A section is the building block of musical form.

A section contains one or more phrases and forms a coherent musical entity.

We could be more precise about what a section is and differentiate it from a phrase and from other terms used in form such as segment, passage, figure, arrangement, and movement. However, there is little consistency in the use of these terms or even whether they are synonyms for one other. To avoid confusion we will use just the one word, section.

By convention, a section is labelled with a capital letter. The first section is always labelled A. Other sections are labelled B, C and so on. If a section is varied or tweaked in some way it is labelled with a number. For example, A1 refers to a section which is a variant of section A.

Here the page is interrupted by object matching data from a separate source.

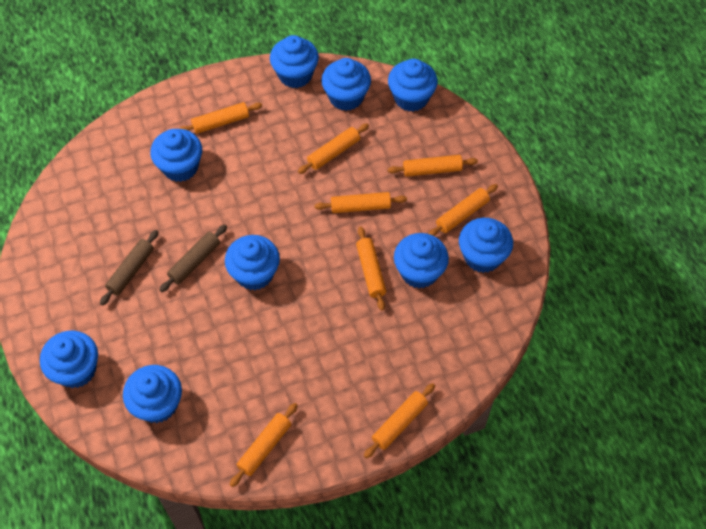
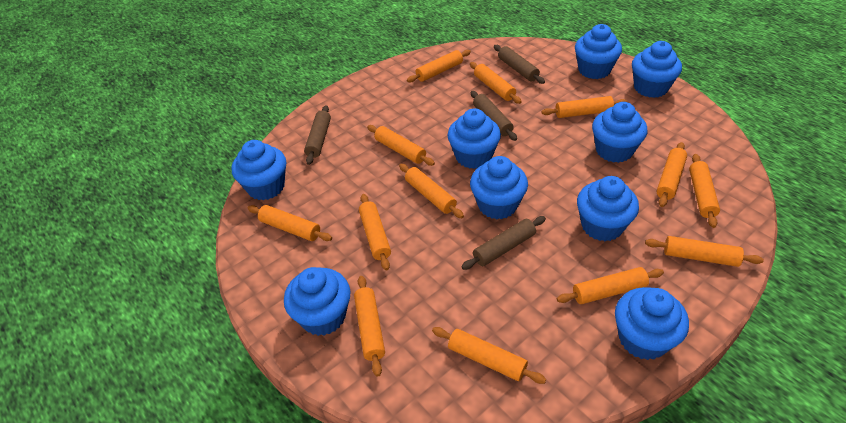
brown rolling pin: 2 -> 4
orange rolling pin: 8 -> 13

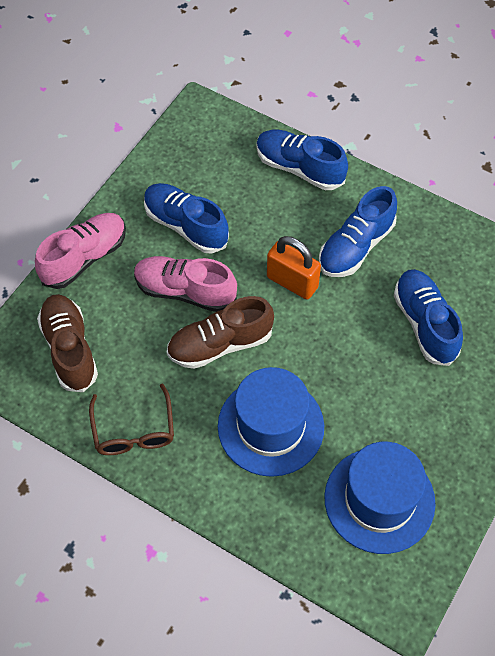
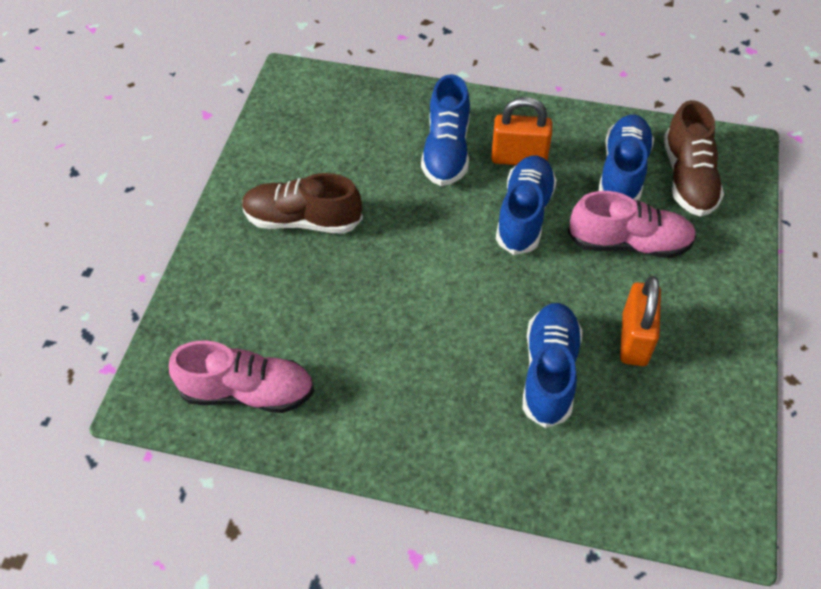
blue hat: 2 -> 0
brown glasses: 1 -> 0
orange padlock: 1 -> 2

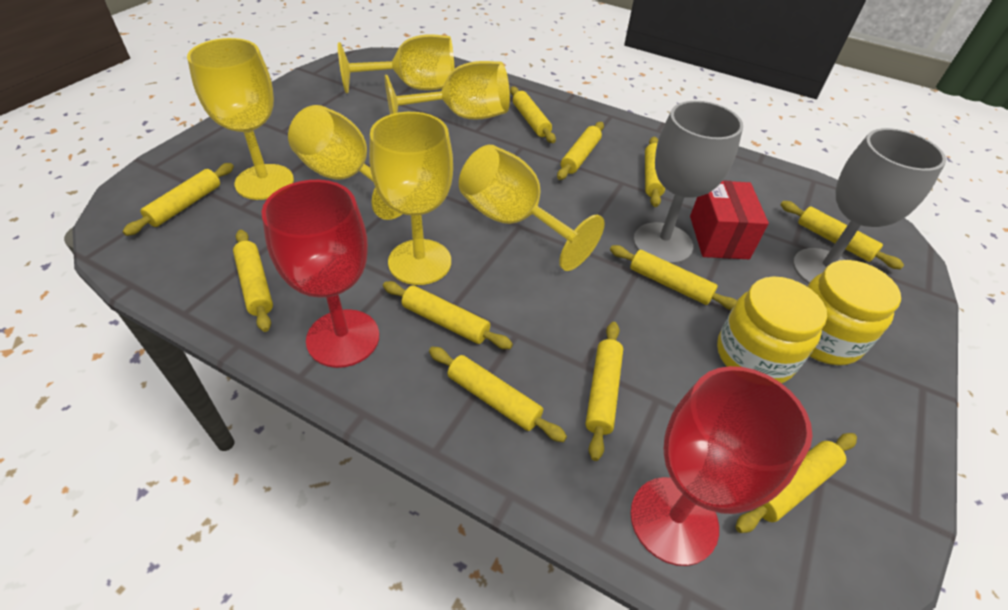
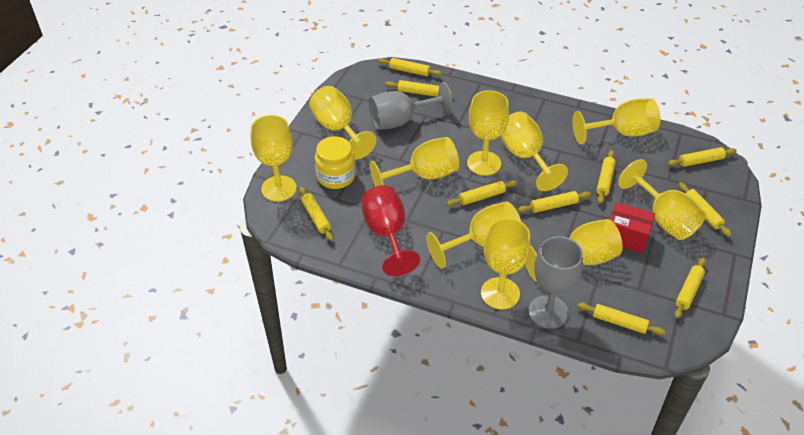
red goblet: 2 -> 1
yellow goblet: 6 -> 10
yellow jar: 2 -> 1
yellow rolling pin: 11 -> 10

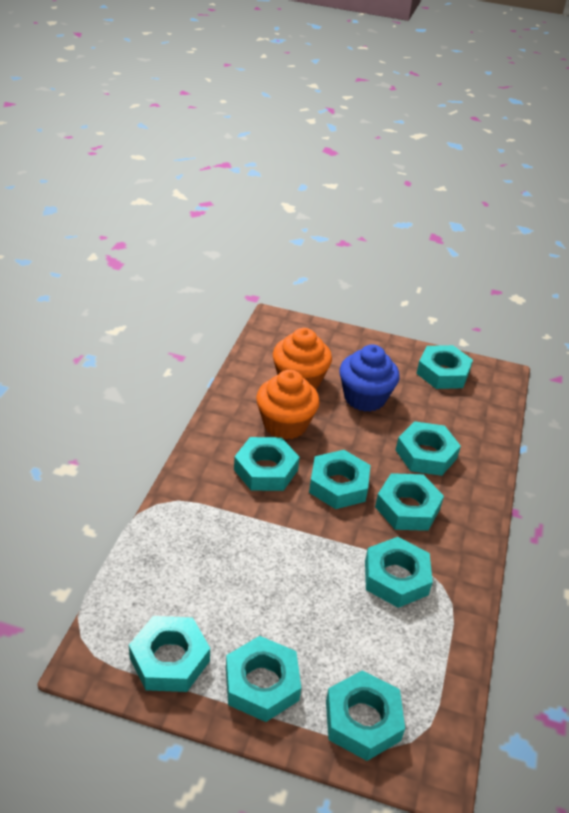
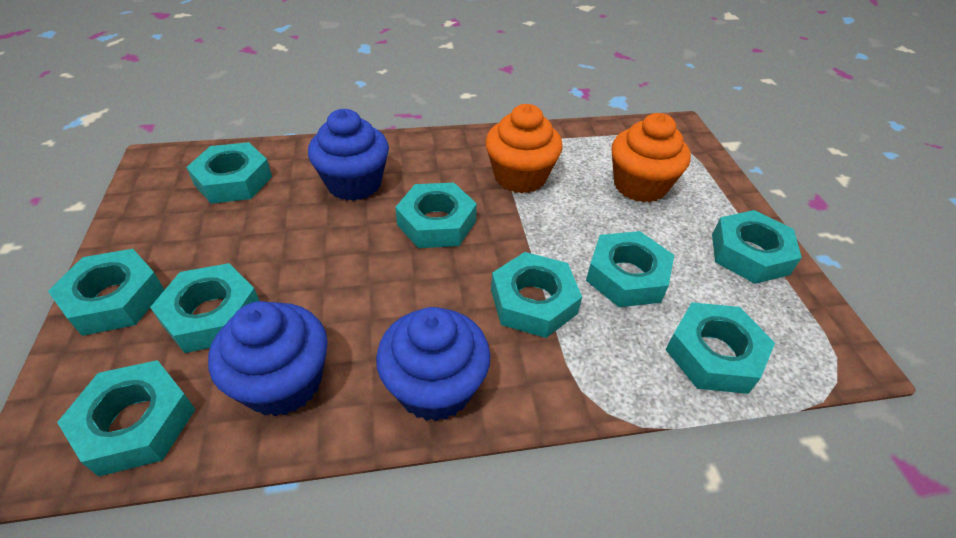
blue cupcake: 1 -> 3

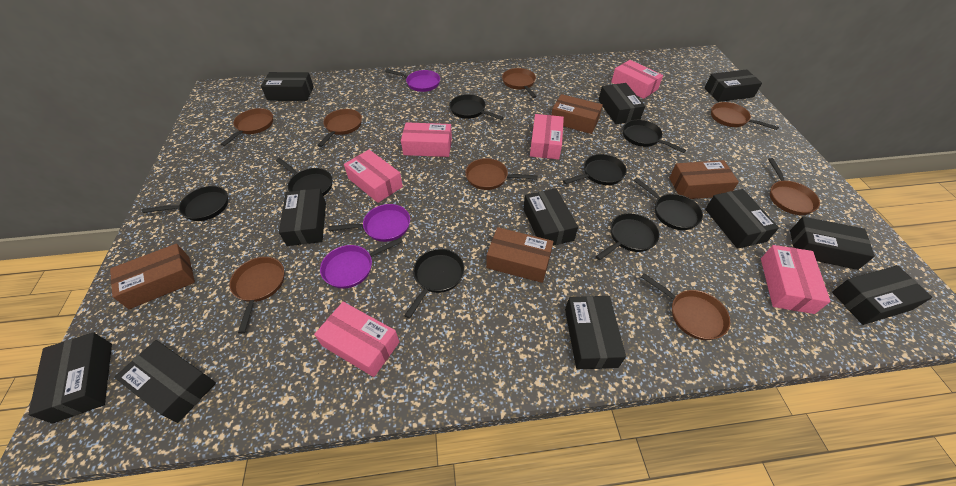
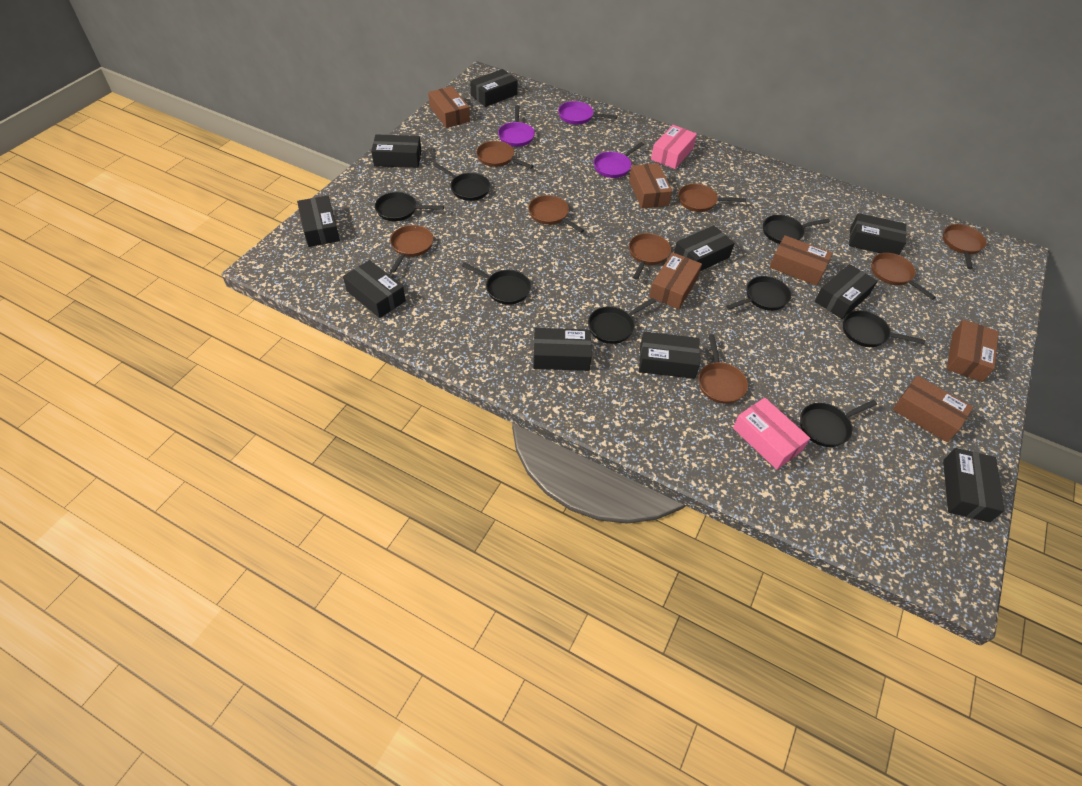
black box: 11 -> 10
brown box: 4 -> 6
pink box: 6 -> 2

A special section can be tagged onto the beginning and end of a piece of music. A start section is sometimes called an overture, an end section is a coda. Here are some common techniques for starts and ends:

  • Start and end abruptly. You can dive straight in at the deep end and start immediately. You can end abruptly when you run out of steam. These are the simplest ways to top and tail a piece of music.
  • Be provocative and start a section in a different key to the rest of the piece. Do the same at the end.
  • Start with a climax, an upward movement in pitch and an increase the volume. End with an anticlimax, a downward movement in pitch and a reduction of volume. Use a single (anti)climax or multiple (anti)climaxes. Insert either or both of these sections during a piece of music to clearly separate one section from another.
  • Fade in or out. A fade is a gradual increase or decrease in volume. Fade in to start a piece, fade out to end it.
  • End with a retrograde (backwards) version of the start.